Is engagement with your LMS in decline?

Do you have a sense that interest and engagement with your LMS is in decline?  Is it only a sense or have you been confronted with metrics showing declining enrolments, logins and participation?  These are some ideas on how you can reverse the decline trend and ignite interest and engagement with your elearning programs.

These ideas vary in complexity and cost to implement. I suggest you consider these ideas in the context of both your target audiences and the resources you have available. 

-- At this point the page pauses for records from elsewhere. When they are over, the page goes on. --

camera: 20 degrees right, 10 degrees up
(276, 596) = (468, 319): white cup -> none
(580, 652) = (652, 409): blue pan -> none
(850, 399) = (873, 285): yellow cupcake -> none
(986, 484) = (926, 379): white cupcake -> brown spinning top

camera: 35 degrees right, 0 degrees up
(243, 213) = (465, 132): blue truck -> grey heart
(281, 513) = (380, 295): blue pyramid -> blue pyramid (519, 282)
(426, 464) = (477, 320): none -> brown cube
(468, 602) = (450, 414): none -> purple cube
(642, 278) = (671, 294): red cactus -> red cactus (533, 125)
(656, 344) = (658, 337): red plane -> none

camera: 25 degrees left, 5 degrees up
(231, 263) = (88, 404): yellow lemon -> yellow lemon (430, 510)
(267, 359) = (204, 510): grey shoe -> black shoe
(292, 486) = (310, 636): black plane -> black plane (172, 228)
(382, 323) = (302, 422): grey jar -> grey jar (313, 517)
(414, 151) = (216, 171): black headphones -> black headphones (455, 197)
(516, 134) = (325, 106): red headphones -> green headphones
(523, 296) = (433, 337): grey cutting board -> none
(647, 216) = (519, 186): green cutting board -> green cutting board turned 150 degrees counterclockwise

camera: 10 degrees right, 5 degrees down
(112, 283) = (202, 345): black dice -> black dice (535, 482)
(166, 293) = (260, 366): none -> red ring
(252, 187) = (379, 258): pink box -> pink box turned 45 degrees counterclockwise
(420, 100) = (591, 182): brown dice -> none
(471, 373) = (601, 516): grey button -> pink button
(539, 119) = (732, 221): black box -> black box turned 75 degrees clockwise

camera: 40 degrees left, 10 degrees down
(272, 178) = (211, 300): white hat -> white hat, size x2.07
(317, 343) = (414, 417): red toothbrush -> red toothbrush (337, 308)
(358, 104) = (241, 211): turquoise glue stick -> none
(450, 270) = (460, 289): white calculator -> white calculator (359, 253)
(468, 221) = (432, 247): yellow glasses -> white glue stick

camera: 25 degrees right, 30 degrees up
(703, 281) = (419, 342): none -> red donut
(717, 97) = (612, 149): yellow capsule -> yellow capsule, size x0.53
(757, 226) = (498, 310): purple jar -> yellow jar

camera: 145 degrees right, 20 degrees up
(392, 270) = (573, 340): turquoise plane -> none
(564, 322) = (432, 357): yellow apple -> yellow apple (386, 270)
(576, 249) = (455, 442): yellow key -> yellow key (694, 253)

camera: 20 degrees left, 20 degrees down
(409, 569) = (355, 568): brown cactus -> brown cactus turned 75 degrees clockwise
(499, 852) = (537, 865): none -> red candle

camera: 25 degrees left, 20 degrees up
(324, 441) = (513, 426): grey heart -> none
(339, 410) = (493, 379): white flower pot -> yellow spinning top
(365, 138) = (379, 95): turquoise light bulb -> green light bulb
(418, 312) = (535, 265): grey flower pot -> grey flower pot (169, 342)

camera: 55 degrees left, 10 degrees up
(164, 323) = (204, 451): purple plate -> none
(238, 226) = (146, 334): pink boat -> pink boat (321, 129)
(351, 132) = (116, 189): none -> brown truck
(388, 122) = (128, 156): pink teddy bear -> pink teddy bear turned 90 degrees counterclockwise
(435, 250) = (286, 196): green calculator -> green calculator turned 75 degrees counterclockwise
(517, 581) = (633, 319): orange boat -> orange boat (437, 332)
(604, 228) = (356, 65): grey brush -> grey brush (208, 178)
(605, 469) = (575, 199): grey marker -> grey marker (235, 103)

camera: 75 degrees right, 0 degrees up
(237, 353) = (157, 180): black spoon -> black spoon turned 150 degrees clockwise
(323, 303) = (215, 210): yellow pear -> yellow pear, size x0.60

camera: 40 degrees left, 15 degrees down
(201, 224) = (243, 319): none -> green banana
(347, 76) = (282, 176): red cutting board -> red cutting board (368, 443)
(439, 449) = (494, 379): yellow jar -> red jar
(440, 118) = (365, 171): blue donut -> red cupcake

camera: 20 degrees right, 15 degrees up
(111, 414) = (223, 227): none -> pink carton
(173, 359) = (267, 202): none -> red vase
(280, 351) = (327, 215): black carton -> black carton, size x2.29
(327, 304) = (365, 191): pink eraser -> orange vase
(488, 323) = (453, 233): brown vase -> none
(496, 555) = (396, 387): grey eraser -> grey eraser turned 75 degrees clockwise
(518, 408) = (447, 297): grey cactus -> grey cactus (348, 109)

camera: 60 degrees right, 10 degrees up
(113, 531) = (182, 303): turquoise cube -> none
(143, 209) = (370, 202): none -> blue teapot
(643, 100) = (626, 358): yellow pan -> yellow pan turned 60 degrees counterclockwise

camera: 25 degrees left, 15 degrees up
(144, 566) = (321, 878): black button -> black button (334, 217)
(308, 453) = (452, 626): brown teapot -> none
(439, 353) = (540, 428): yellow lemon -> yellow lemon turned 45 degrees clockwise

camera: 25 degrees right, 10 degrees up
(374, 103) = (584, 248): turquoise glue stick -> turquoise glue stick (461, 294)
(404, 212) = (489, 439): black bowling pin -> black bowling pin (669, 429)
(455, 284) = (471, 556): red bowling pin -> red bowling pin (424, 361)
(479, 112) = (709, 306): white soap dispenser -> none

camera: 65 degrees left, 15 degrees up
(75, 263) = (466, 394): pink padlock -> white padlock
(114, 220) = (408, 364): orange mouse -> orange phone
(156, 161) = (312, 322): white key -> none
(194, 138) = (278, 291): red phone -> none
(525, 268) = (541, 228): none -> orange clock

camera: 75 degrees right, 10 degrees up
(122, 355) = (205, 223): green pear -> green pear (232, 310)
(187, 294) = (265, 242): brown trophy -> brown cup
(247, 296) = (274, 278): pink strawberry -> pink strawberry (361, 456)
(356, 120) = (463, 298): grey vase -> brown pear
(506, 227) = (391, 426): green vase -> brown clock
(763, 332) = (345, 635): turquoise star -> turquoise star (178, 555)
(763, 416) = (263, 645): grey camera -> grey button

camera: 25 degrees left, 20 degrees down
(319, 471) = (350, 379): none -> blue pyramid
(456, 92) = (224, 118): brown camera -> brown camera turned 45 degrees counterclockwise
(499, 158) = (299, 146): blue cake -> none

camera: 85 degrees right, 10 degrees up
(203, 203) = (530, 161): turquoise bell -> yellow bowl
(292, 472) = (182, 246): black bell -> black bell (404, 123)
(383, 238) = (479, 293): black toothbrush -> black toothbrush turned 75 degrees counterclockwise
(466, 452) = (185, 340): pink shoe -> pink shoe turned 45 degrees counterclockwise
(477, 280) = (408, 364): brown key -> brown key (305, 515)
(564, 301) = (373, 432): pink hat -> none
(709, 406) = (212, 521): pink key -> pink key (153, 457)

  1. Add social to your elearning. This may be in your LMS, using social platforms or a mixture of both. You might be surprised to find that a Facebook Group focused on a learning topic or general subject matter will prompt higher participation rates and interest. In both a social platform and your LMS make sure you encourage question and answer, forums, course ratings and surveys. Some organisations have been successful encouraging social collaboration by rating questions, answers and published content and offering awards.
  2. Mobile learning is no longer an option. You will compromise your participation rates without enabling people to access learning on mobile and tablet devices. Make sure your learning is always available with fast access and mobile is the way to achieve this. Make sure there is learning available that does not require an enrolment process or other barrier to entry.
  3. People do not have the time or attention span to endure long online learning modules. Make sure your learning content is short and to the point. Short modules can be combined to create longer courses. I recommend modules of 5 to 10 minutes duration. If you go much beyond this a person will lose focus and attention. Your people may be accessing learning on their mobile devices in all sorts of environments so you want to make it easy for them to start and complete a module with the greatest chance for success.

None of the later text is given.